[lttng-dev] ThreadSanitizer: data race between urcu_mb_synchronize_rcu and urcu_adaptative_wake_up

Wed Mar 22 10:57:58 EDT 2023

On 2023-03-22 07:01, Ondřej Surý via lttng-dev wrote:
>> On 22. 3. 2023, at 9:02, Ondřej Surý via lttng-dev <lttng-dev at lists.lttng.org> wrote:
>>
>> That's pretty much weird because the "Write" happens on stack local variable,
>> while the "Previous write" happens after futex, which lead me to the fact that
>> ThreadSanitizer doesn't intercept futex, but we can annotate the futexes:
>>
>> https://groups.google.com/g/thread-sanitizer/c/T0G_NyyZ3s4
> 
> FTR neither annotating the futex with __tsan_acquire(addr) and __tsan_release(addr)
> nor falling back to compat_futex_async() for ThreadSanitizer has helped.
> 
> It seems to me that TSAN still doesn't understand the synchronization between
> RCU read-critical sections and call_rcu/synchronize_rcu() as I am also getting
> following reports:
> 
>    Write of size 8 at 0x7b54000009c0 by thread T102:
>      #0 __tsan_memset <null> (badcache_test+0x49257d) (BuildId: a7c1595d61e3ee411276cf89a536a8daefa959a3)
>      #1 mem_put /home/ondrej/Projects/bind9/lib/isc/mem.c:324:3 (libisc-9.19.12-dev.so+0x7d136) (BuildId: a33cd26e483b73684928b4782627f1278c001605)
>      #2 isc__mem_put /home/ondrej/Projects/bind9/lib/isc/mem.c:684:2 (libisc-9.19.12-dev.so+0x7e0c3) (BuildId: a33cd26e483b73684928b4782627f1278c001605)
>      #3 bcentry_destroy_rcu /home/ondrej/Projects/bind9/lib/dns/badcache.c:163:2 (libdns-9.19.12-dev.so+0x4e071) (BuildId: 8a550b795003cd1075ff29590734c806d84e76e6)
>      #4 call_rcu_thread /home/ondrej/Projects/userspace-rcu/src/../src/urcu-call-rcu-impl.h:389:5 (liburcu-mb.so.8+0x9d6b) (BuildId: d4f5ea9d96625c7b7d2b2efb590b208f7b83cb6f)
> 
>    Previous atomic write of size 8 at 0x7b54000009c0 by main thread (mutexes: write M0):
>      #0 ___cds_wfcq_append /home/ondrej/Projects/userspace-rcu/src/../include/urcu/static/wfcqueue.h:202:2 (liburcu-mb.so.8+0xa8ae) (BuildId: d4f5ea9d96625c7b7d2b2efb590b208f7b83cb6f)
>      #1 _cds_wfcq_enqueue /home/ondrej/Projects/userspace-rcu/src/../include/urcu/static/wfcqueue.h:223:9 (liburcu-mb.so.8+0xac09) (BuildId: d4f5ea9d96625c7b7d2b2efb590b208f7b83cb6f)
>      #2 _call_rcu /home/ondrej/Projects/userspace-rcu/src/../src/urcu-call-rcu-impl.h:719:2 (liburcu-mb.so.8+0x604f) (BuildId: d4f5ea9d96625c7b7d2b2efb590b208f7b83cb6f)
>      #3 urcu_mb_barrier /home/ondrej/Projects/userspace-rcu/src/../src/urcu-call-rcu-impl.h:932:3 (liburcu-mb.so.8+0x4d1b) (BuildId: d4f5ea9d96625c7b7d2b2efb590b208f7b83cb6f)
>      #4 badcache_flush /home/ondrej/Projects/bind9/lib/dns/badcache.c:329:2 (libdns-9.19.12-dev.so+0x4d8b3) (BuildId: 8a550b795003cd1075ff29590734c806d84e76e6)
>      [...]
> 
> E.g.

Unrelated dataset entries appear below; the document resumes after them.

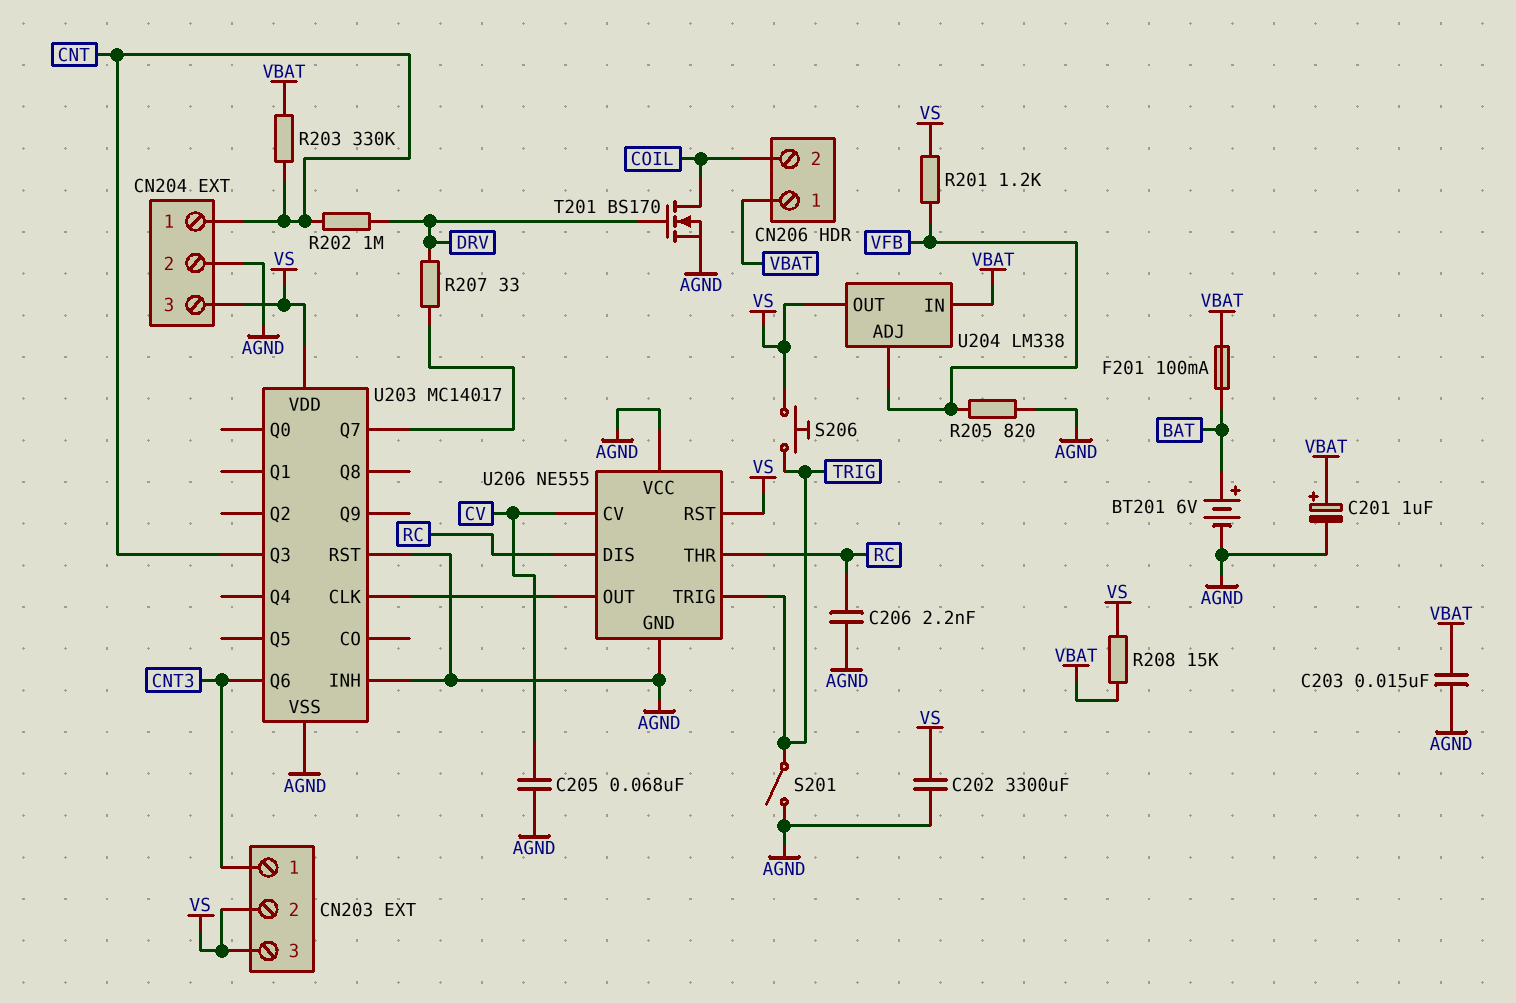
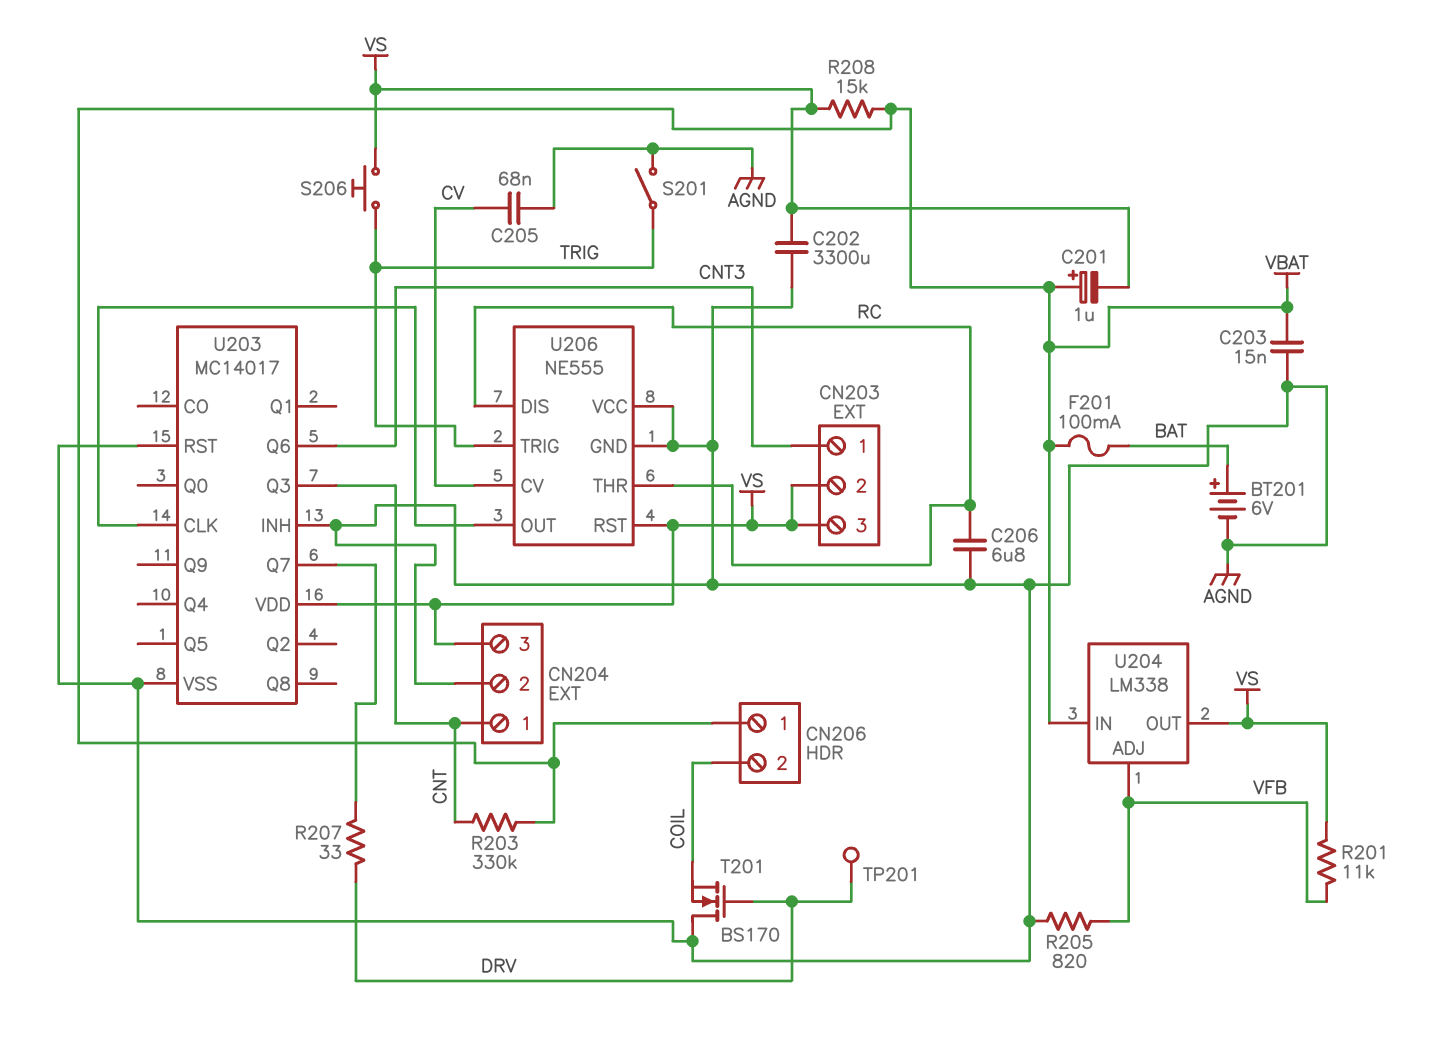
C201: 1uF (plus VBAT, minus AGND) -> 1uF (plus VBAT, minus VS)
C206: 2.2nF (AGND, RC) -> 6.8uF (AGND, RC)
R201: 1.2k (VFB, VS) -> 11k (VFB, VS)
R202: 1M (CNT, DRV) -> none
T201: NMOS BS170 (G DRV, D COIL, S AGND) -> NMOS BS170 (G DRV, D AGND, S COIL)
TP201: none -> test point (DRV)

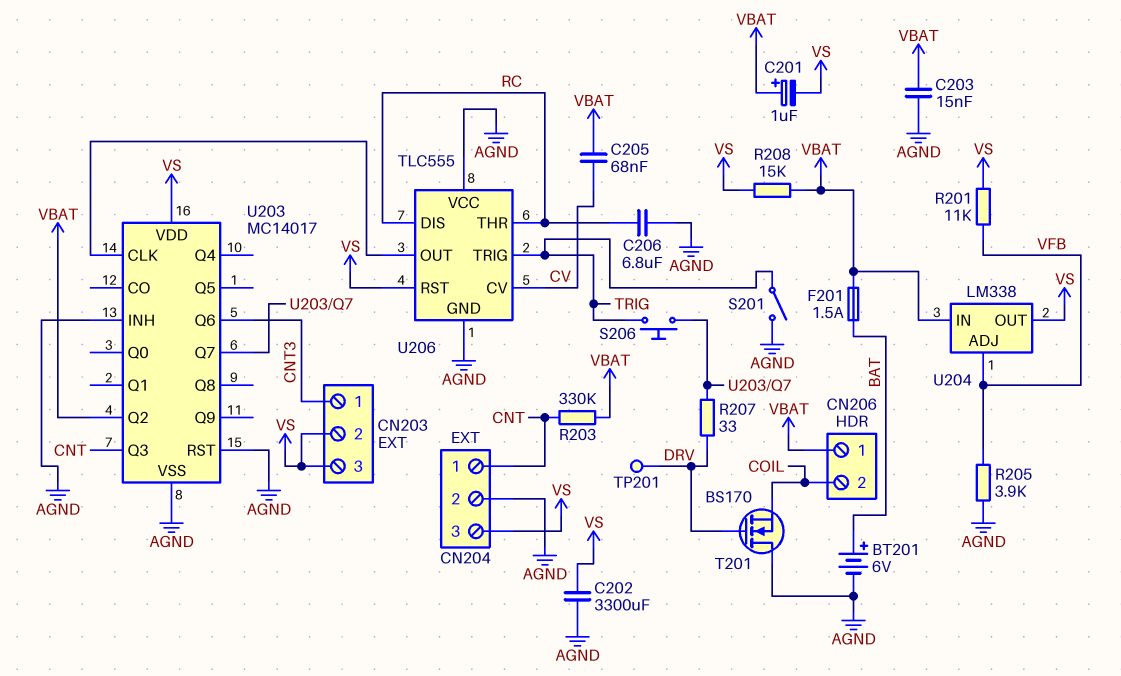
C205: 68nF (AGND, CV) -> 68nF (CV, VBAT)
F201: 100mA (BAT, VBAT) -> 1.5A (BAT, VBAT)
R205: 820 (AGND, VFB) -> 3.9k (AGND, VFB)
S206: button (TRIG, VS) -> button (TRIG, U203/Q7)
U203 pin Q2: none -> VBAT
U206: NE555 -> TLC555

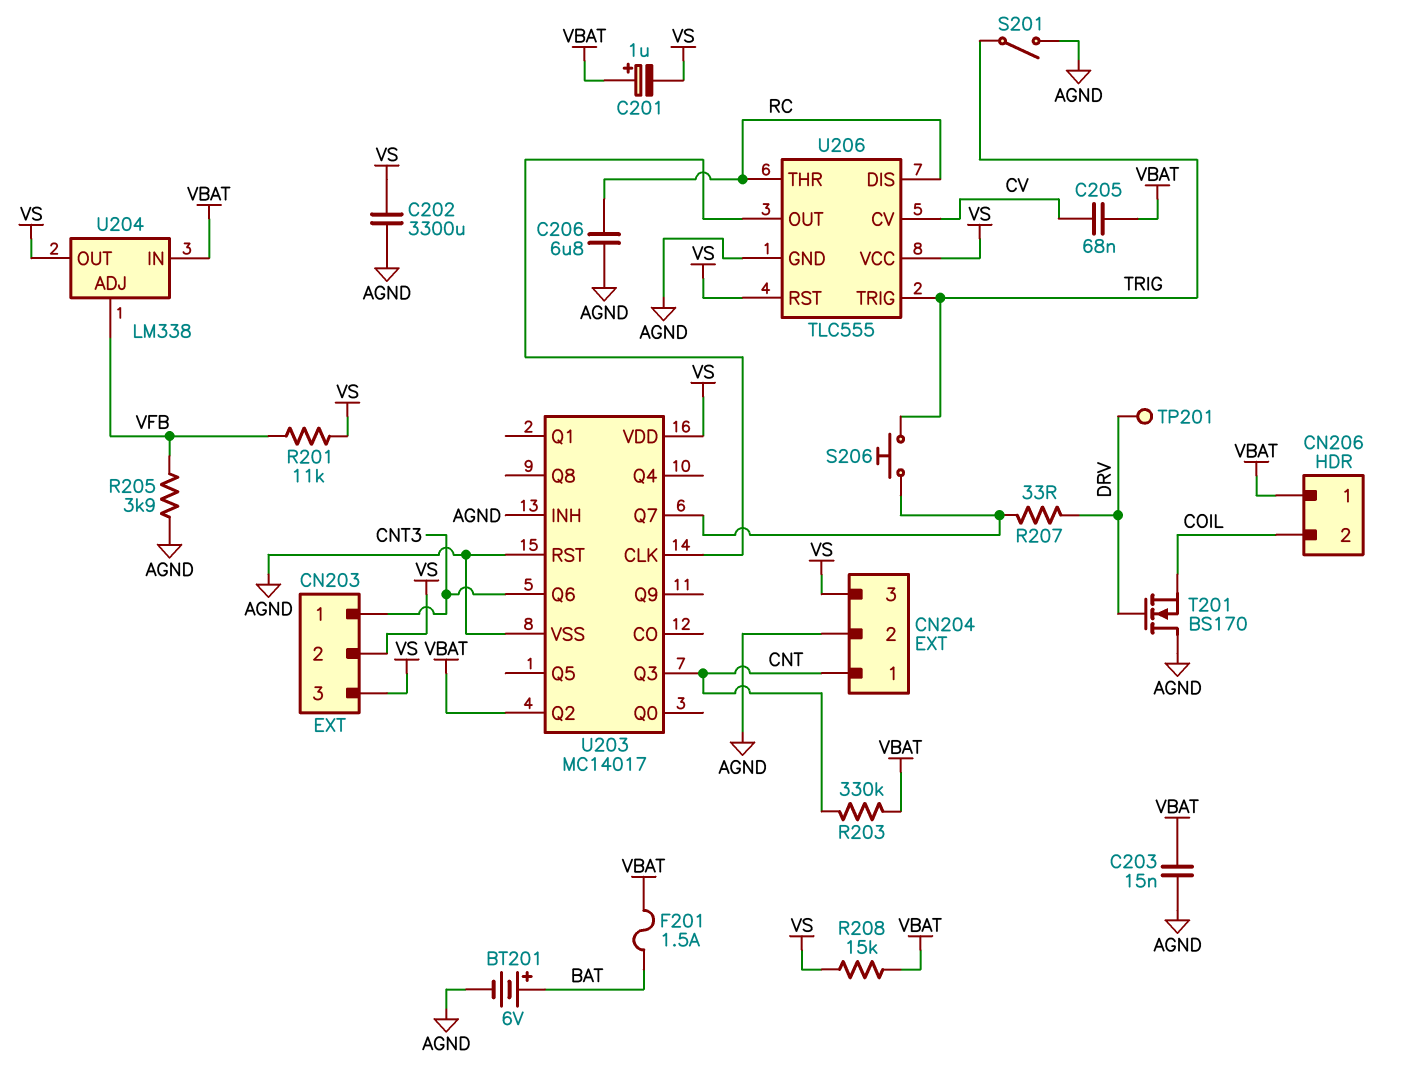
U206 pin VCC: AGND -> VS

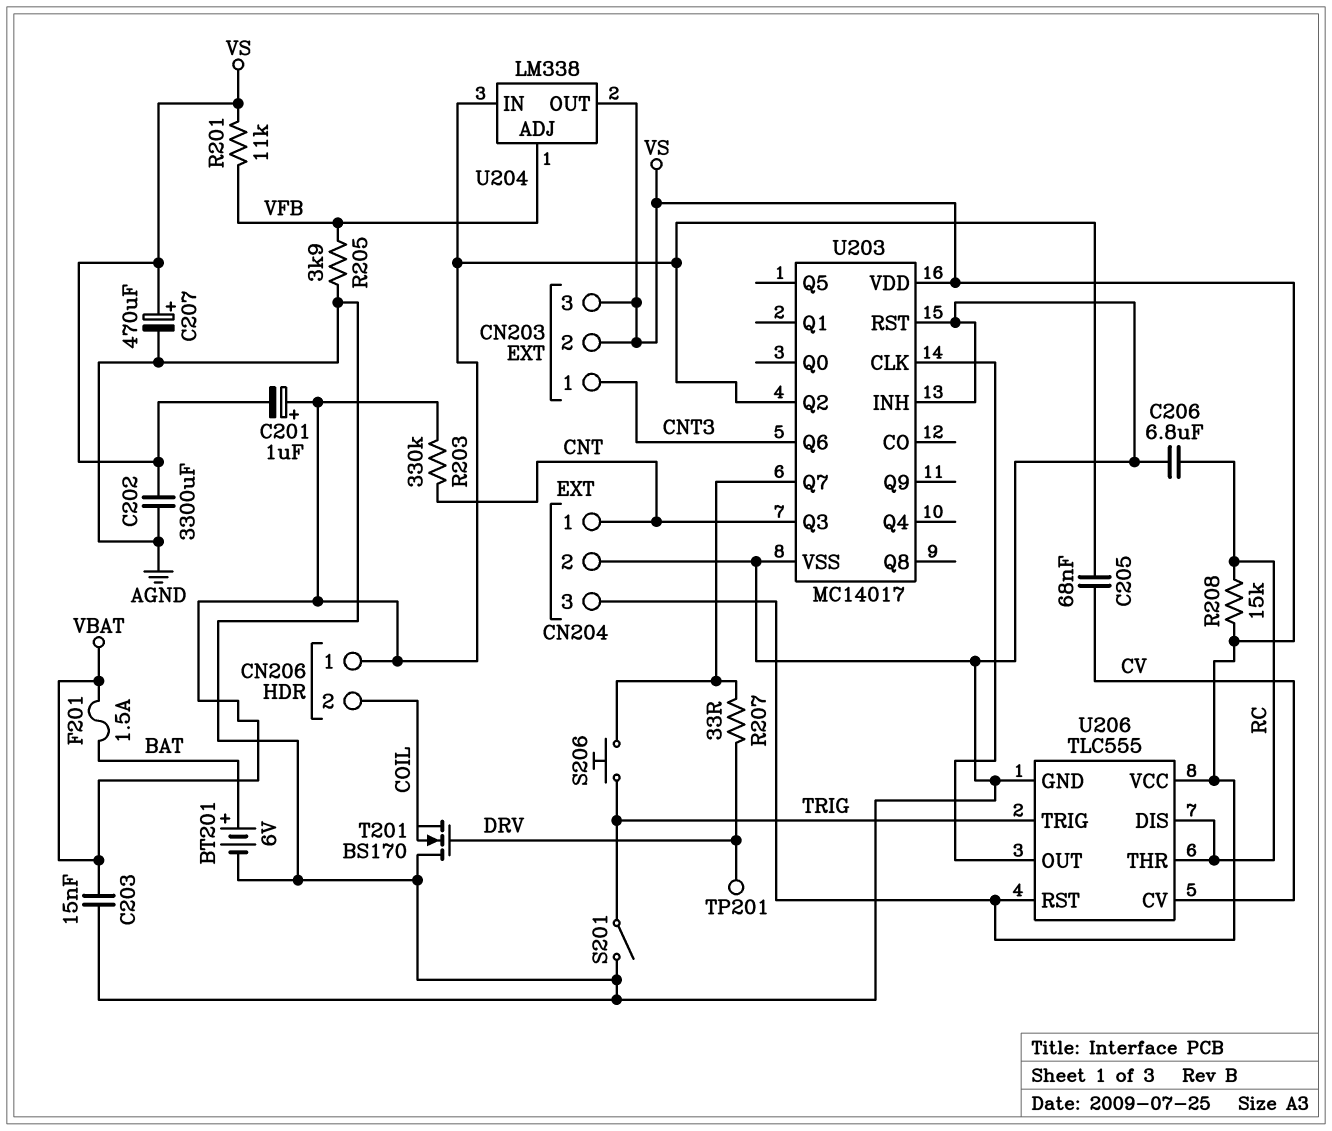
C207: none -> 470uF (plus VS, minus AGND)
R208: 15k (VBAT, VS) -> 15k (RC, VS)

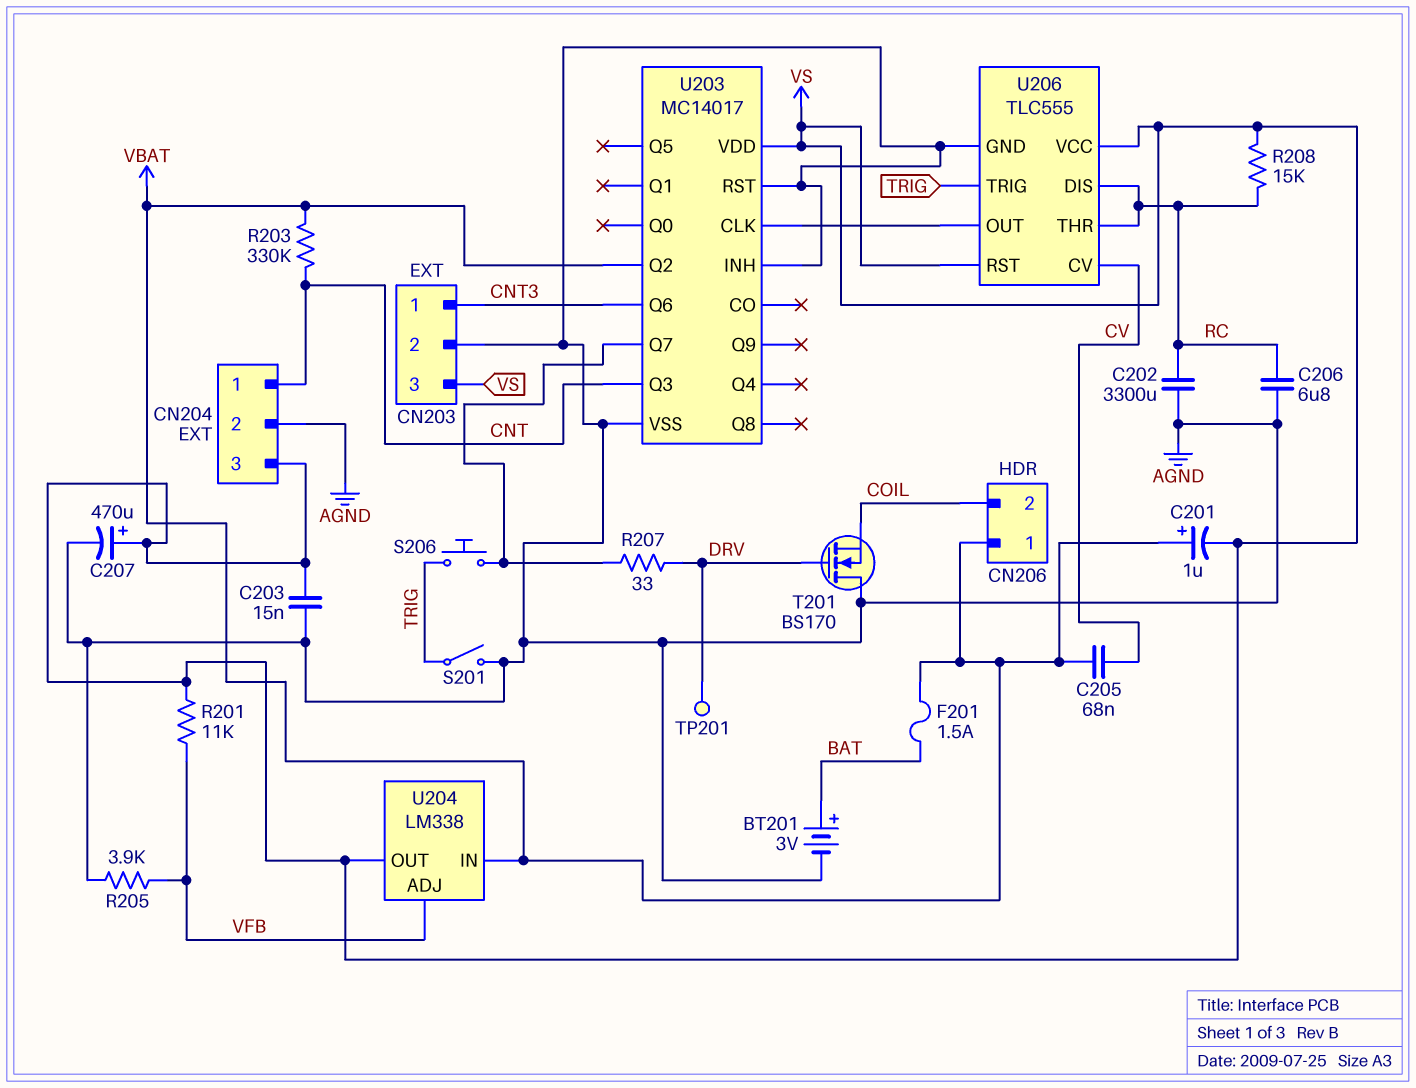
BT201: 6V (plus BAT, minus AGND) -> 3V (plus BAT, minus AGND)
C202: 3300uF (AGND, VS) -> 3300uF (AGND, RC)
C203: 15nF (AGND, VBAT) -> 15nF (AGND, VS)
CN203 pin 2: VS -> AGND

ThreadSanitizer reports a race between a place where bcentry->rcu_head is added to call_rcu() queue
> and when call_rcu callbacks are called.  Annotating the bcentry with acquire/release here helps with this
> particular data race, but it does not feel right to me to add annotation at this level.
> 
> The code is not very complicated there:
> 
> static void
> bcentry_destroy_rcu(struct rcu_head *rcu_head) {
>          dns_bcentry_t *bad = caa_container_of(rcu_head, dns_bcentry_t,
>                                                rcu_head);
>          /* __tsan_release(bad); <-- this helps */
>          dns_badcache_t *bc = bad->bc;
> 
>          isc_mem_put(bc->mctx, bad, sizeof(*bad));
> 
>          dns_badcache_detach(&bc);
> }
> 
> static void
> bcentry_evict(struct cds_lfht *ht, dns_bcentry_t *bad) {
>          /* There can be multiple deleters now */
>          if (cds_lfht_del(ht, &bad->ht_node) == 0) {
>                  /* __tsan_acquire(bad); <- this helps */
>                  call_rcu(&bad->rcu_head, bcentry_destroy_rcu);
>          }
> }
> 
> static void
> badcache_flush(dns_badcache_t *bc, struct cds_lfht *ht) {
>          struct cds_lfht *oldht = rcu_xchg_pointer(&bc->ht, ht);
> 
>          synchronize_rcu();
> 
>          rcu_read_lock();
>          dns_bcentry_t *bad = NULL;
>          struct cds_lfht_iter iter;
>          cds_lfht_for_each_entry (oldht, &iter, bad, ht_node) {
>                  bcentry_evict(oldht, bad);
>          }
>          rcu_read_unlock();
>          rcu_barrier();
>          RUNTIME_CHECK(cds_lfht_destroy(oldht, NULL) == 0);
> }
> 
> Any ideas?

I suspect what happens here is that TSAN is considering the

         /*
          * Implicit memory barrier after uatomic_xchg() orders store to
          * q->tail before store to old_tail->next.
          *
          * At this point, dequeuers see a NULL tail->p->next, which
          * indicates that the queue is being appended to. The following
          * store will append "node" to the queue from a dequeuer
          * perspective.
          */
         CMM_STORE_SHARED(old_tail->next, new_head);

within ___cds_wfcq_append() as racy.

This pairs with:

/*
  * Waiting for enqueuer to complete enqueue and return the next node.
  */
static inline struct cds_wfcq_node *
___cds_wfcq_node_sync_next(struct cds_wfcq_node *node, int blocking)
{
         struct cds_wfcq_node *next;
         int attempt = 0;

         /*
          * Adaptative busy-looping waiting for enqueuer to complete enqueue.
          */
         while ((next = CMM_LOAD_SHARED(node->next)) == NULL) {
                 if (___cds_wfcq_busy_wait(&attempt, blocking))
                         return CDS_WFCQ_WOULDBLOCK;
         }

         return next;
}

So the release semantic is provided by the implicit SEQ_CST barrier in:

___cds_wfcq_append():
   old_tail = uatomic_xchg(&tail->p, new_tail); (release)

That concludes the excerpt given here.